When Derrick Bell became the first African American dean at the University of Oregon School of Law in 1981, he brought his established reputation as a trailblazing national thought leader on civil rights and the understanding of racism and American law.
Dean Bell was the first African American tenured professor at Harvard University School of Law. While there, he published the original casebook for teaching race-related law courses, “Race, Racism, and American Law,” which is now a standard textbook in US law schools.
Credited as one of the creators of the school of thought known as critical race theory, Bell’s interest convergence theory is still relevant and a point of discussion for academics several decades later. It holds inclusion only happens for Black people when it's in the interest of White people.
Bell worked extensively on civil rights, serving in the Department of Justice, the NAACP, and the Office for Civil Rights of the US Department of Health, Education, and Welfare. He administered Title VI of the Civil Rights Act of 1964 and contributed to drafting the 1968 school desegregation guidelines.

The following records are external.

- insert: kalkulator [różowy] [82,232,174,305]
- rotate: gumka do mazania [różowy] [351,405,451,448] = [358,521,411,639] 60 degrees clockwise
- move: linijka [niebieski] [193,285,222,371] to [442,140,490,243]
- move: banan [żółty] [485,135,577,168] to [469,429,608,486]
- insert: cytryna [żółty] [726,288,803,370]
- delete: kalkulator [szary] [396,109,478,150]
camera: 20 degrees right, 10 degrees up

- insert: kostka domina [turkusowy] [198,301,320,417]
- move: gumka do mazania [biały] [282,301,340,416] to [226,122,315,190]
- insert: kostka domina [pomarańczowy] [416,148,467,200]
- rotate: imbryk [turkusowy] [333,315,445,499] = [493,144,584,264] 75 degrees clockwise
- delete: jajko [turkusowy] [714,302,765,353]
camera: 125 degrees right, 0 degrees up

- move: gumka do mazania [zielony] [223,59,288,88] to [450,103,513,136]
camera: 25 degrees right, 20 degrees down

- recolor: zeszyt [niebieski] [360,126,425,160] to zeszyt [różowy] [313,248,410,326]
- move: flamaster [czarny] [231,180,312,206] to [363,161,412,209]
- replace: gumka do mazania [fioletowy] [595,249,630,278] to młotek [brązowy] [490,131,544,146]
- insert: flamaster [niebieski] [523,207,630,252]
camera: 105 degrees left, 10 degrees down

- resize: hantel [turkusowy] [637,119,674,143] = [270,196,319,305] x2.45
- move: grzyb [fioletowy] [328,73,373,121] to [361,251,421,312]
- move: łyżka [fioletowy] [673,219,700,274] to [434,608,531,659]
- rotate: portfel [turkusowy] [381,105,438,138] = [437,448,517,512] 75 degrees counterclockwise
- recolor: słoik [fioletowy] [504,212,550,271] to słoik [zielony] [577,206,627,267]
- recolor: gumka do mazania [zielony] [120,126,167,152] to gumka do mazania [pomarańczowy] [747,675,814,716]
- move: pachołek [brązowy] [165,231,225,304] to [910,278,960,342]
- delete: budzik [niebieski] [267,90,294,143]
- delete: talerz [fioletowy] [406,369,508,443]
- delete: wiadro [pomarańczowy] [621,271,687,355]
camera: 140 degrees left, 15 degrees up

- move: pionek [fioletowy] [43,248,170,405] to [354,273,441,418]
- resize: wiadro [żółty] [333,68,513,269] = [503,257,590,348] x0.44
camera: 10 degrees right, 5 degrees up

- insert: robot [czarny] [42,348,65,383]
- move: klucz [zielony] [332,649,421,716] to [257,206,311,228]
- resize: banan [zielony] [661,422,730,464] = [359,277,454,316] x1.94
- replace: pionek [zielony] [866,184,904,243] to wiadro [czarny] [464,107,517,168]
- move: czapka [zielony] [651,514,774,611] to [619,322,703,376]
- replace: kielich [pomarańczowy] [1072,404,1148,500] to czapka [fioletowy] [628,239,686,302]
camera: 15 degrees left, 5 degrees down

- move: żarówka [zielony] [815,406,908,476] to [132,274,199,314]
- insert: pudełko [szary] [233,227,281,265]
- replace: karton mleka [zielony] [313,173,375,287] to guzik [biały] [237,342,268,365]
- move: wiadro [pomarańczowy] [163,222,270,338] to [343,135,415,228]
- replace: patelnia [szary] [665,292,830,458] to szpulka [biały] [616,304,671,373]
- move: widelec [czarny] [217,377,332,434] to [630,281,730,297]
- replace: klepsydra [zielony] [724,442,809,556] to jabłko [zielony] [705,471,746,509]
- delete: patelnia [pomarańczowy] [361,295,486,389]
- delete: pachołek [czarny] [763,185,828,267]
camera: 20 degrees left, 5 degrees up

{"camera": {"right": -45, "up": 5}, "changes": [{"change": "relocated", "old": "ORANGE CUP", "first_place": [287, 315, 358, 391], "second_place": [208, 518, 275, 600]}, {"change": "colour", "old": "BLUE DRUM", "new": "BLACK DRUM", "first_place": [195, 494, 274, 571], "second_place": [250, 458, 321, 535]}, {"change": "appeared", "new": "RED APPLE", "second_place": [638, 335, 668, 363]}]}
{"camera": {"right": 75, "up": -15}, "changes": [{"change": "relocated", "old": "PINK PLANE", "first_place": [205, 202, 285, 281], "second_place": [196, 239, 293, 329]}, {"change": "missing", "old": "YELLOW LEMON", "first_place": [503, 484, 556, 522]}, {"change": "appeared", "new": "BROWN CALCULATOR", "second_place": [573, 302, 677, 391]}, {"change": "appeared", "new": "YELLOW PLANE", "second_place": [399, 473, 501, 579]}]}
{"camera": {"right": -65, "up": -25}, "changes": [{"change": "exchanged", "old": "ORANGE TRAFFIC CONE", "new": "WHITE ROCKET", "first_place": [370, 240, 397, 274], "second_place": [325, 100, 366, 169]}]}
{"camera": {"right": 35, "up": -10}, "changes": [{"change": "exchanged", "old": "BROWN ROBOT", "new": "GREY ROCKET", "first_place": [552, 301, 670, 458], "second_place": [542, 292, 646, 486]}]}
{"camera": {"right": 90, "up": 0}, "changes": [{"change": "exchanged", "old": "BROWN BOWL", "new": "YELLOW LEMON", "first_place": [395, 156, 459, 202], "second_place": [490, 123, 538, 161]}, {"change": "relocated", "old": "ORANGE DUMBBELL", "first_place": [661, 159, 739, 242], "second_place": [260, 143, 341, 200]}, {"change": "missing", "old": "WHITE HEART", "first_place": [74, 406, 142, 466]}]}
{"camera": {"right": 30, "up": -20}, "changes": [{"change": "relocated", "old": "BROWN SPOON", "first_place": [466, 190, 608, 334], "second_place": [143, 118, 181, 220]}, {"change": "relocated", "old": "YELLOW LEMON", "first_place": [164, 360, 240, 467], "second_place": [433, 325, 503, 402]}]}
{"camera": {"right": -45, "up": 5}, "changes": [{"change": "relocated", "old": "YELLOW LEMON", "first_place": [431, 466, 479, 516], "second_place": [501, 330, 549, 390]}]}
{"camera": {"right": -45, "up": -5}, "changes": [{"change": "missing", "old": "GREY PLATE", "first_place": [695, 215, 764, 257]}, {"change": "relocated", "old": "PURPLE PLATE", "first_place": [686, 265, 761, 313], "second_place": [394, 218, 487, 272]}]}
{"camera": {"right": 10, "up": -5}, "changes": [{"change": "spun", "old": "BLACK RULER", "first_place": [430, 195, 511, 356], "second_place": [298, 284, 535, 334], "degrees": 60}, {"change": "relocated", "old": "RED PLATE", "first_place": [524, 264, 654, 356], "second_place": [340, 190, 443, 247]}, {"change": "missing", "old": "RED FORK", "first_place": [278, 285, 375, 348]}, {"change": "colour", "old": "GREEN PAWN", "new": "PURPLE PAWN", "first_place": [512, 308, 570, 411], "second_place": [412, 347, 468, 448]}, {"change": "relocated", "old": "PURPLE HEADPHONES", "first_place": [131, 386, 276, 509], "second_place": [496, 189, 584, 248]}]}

He led Oregon Law until 1985, when he resigned in protest of the school's decision to not offer a faculty position to an Asian American woman.
“He came here with great expectation and high hopes. And he loved Eugene,” said Bell’s widow and activist Janet Dewart Bell, speaking to UO Today in a 2020 interview. The faculty had “ignored a very qualified woman of color. And Derrick just thought that was horrible. And he thought it was not only something that was bad for the university and, obviously, for the women in particular, but it was an insult to the things he thought he would contribute to the university.”
“The leaving in Oregon was painful,” Dewart Bell continued. “He left on principal and in anger, but not in despair and not in disdain for the university.”
Bell’s firm commitment to doing what is right and his advocacy for others, even when it came at costs to himself, exemplified the legacy still honored across the nation today. Bell died in October 2011 at age 80.
Honoring Dean Bell's memory and continuing to learn from his example, the Derrick Bell Lecture was first hosted by Oregon Law in 2013. It became part of the UO African American Workshop and Lecture Series sponsored by the Division of Equity and Inclusion and the Office of the President in 2017 and endures today.